From the revival of the fascinator to Lady Gaga, young milliners are emerging to adorn the heads of the fashion-forward with contemporary pieces that seek to redefine tradition. It’s no surprise then that Harvy Santos, a classically trained ballet dancer-turned-designer, is throwing his hat into the ring. Coming to London via the Philippines, Santos has been quietly gaining a cult following while making commissioned hats out of his home studio for nearly three years. After touring with the Hong Kong Ballet, Santos worked on costumes and fashion pieces. He also started a design business in Hong Kong in 2005, turning out bespoke costume and couture commissions for individual clients to large-scale projects for stage and television. When he moved to London in 2008, the goal was to immerse himself in the art of millinery. He studied with Rose Cory – legendary milliner for the late Queen Mother – and won prizes at Royal Ascot a year later, and, most recently, the Worshipful Company of Feltmakers. Santos is more poised than ever for the spotlight, having just finished a year of intensive study at Kensington and Chelsea College while working at Noel Stewart Millinery. Santos works in structures, creating pieces that define not only our current cultural obsession (as led by the royal family and fashion’s starlets), but also call inspiration from the original rise of headwear. His inspiration also comes from unlikely places. “I’m a bit of Scrabble freak,” he says, “and odd words and letter combinations can generate new ideas.” Well that’s something I’ve never heard before, and, much like his work, it couldn’t feel more refreshing.
What inspires you?
Everything around me: art, fashions of the past, contemporary architecture, winter trees, even the costumes I make for young cousins in a summer play from paper plates and bin bags. My friends also push me in unexpected directions. I was having a pint one night when a friend asked, “Why do you always put a hat on the head? Can’t you put it somewhere else, like the knee or the shoulder?” I think the idea of a “shoulder-hat” is brilliant, so that’s next!
You’ve built a professional name for yourself now. When can we expect a full brand?
I’m currently focused on building my reputation one project and one client at a time, and I’m still considering exactly how and when I’ll be launching.
So how has your business shifted since you started?

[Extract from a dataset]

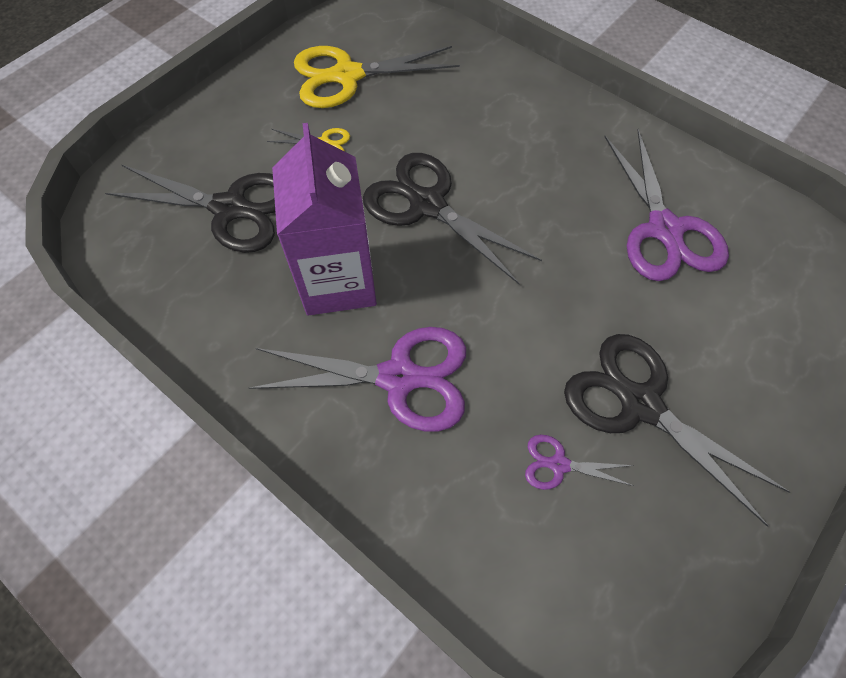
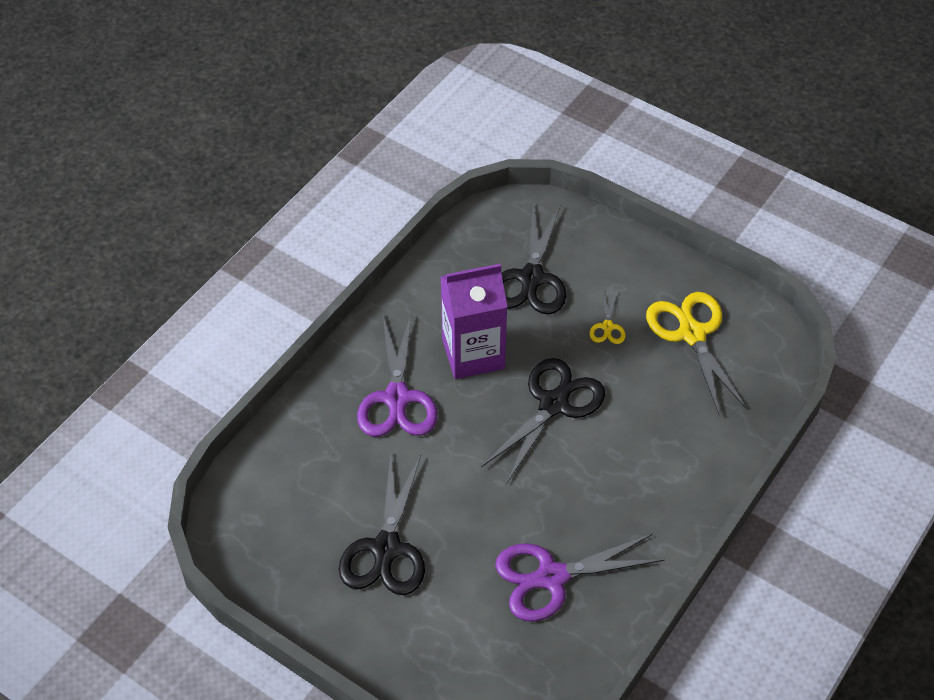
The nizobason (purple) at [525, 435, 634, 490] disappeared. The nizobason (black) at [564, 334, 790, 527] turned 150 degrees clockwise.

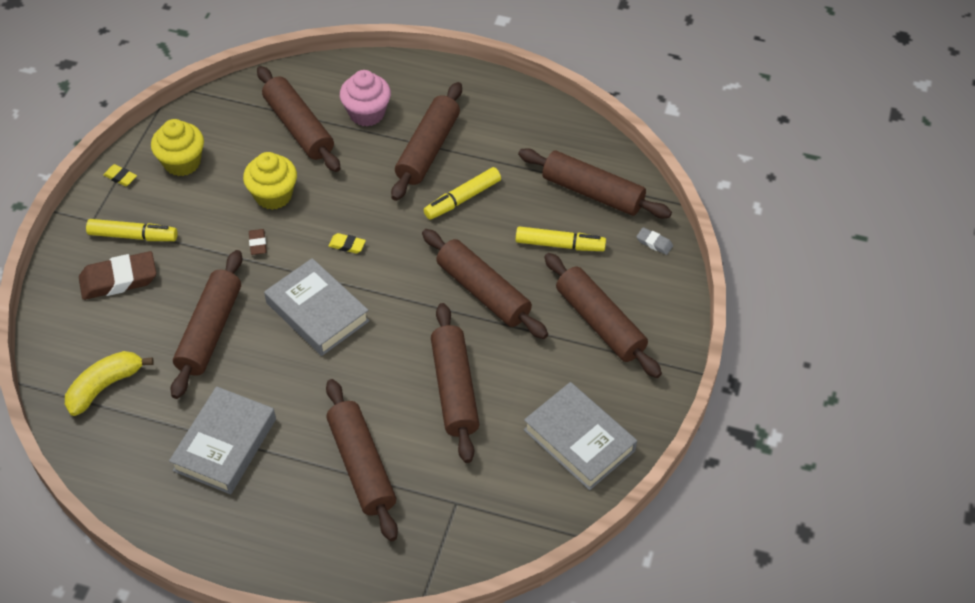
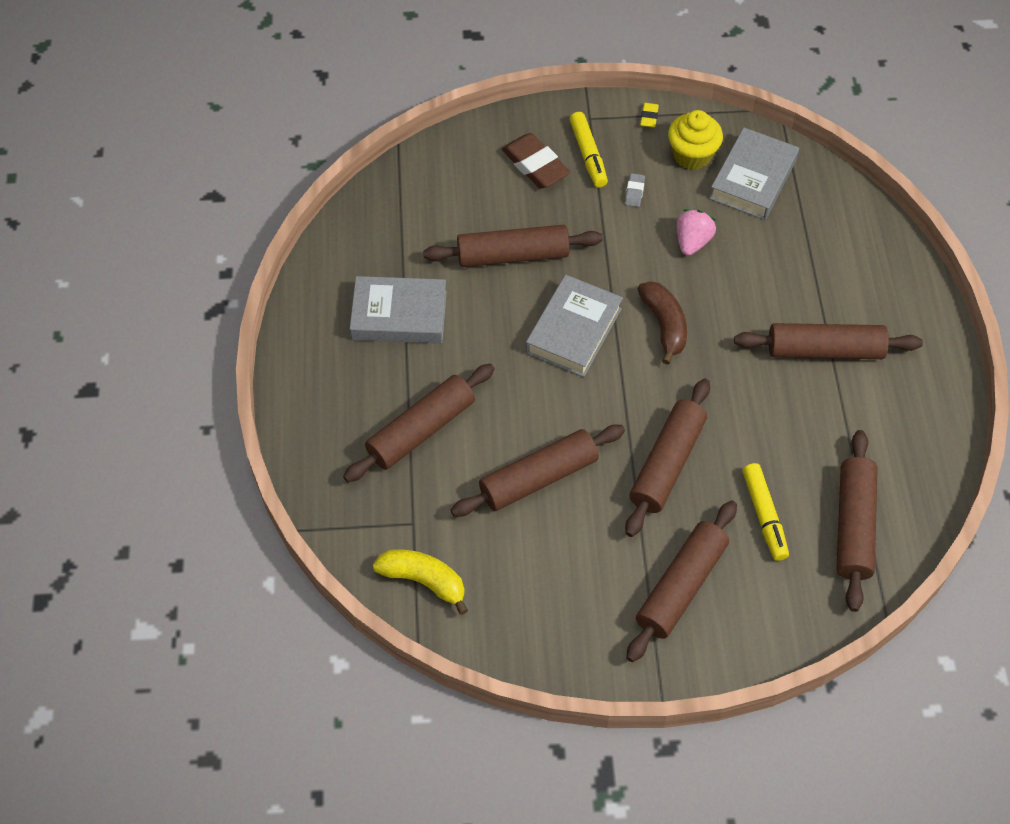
The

Business is growing slowly, but steadily. Traffic on my website is increasing and I’m getting more and more enquiries. Still, I think part of me is really scared of standing on my own two feet.
Were you surprised or shocked by anything when you started taking on clients?
I am always surprised and delighted that people will pay me for my creations!
Who do you usually end up designing for then, do you have a specific customer in mind?
She is stylish and can spend money on beautiful things, and is strong enough to never feel guilty about it. She’s old enough to have the confidence to stand out and young enough to always spice tradition with a hint of anarchy.
Where do you want to take the brand in the future?
I dream of someday having my own atelier and shop here in London, and seeing my work stocked in specialty shops all over the world.
Any dream collaborations?
Mugler and Gaultier.
Your fashion dinner date, past or present, would be…
I’m very greedy. Why have a dinner date when you can have a fabulous party? The guest list would include McQueen, Mugler, Victor and Rolf, Lagerfeld, Stephen Jones, Noel Stewart, Formichetti, Wintour, Erdem, and the list goes on!
What’s one piece of advice you’d share with someone wanting to slowly start out in the business?
I’m not really in the position to give expert advice to aspiring designers, so I’m going to share what a mentor and friends have told me: Always be happy for other people’s achievements, believe in what you are, be fearless, and for goodness sake don’t work when you’re on holiday!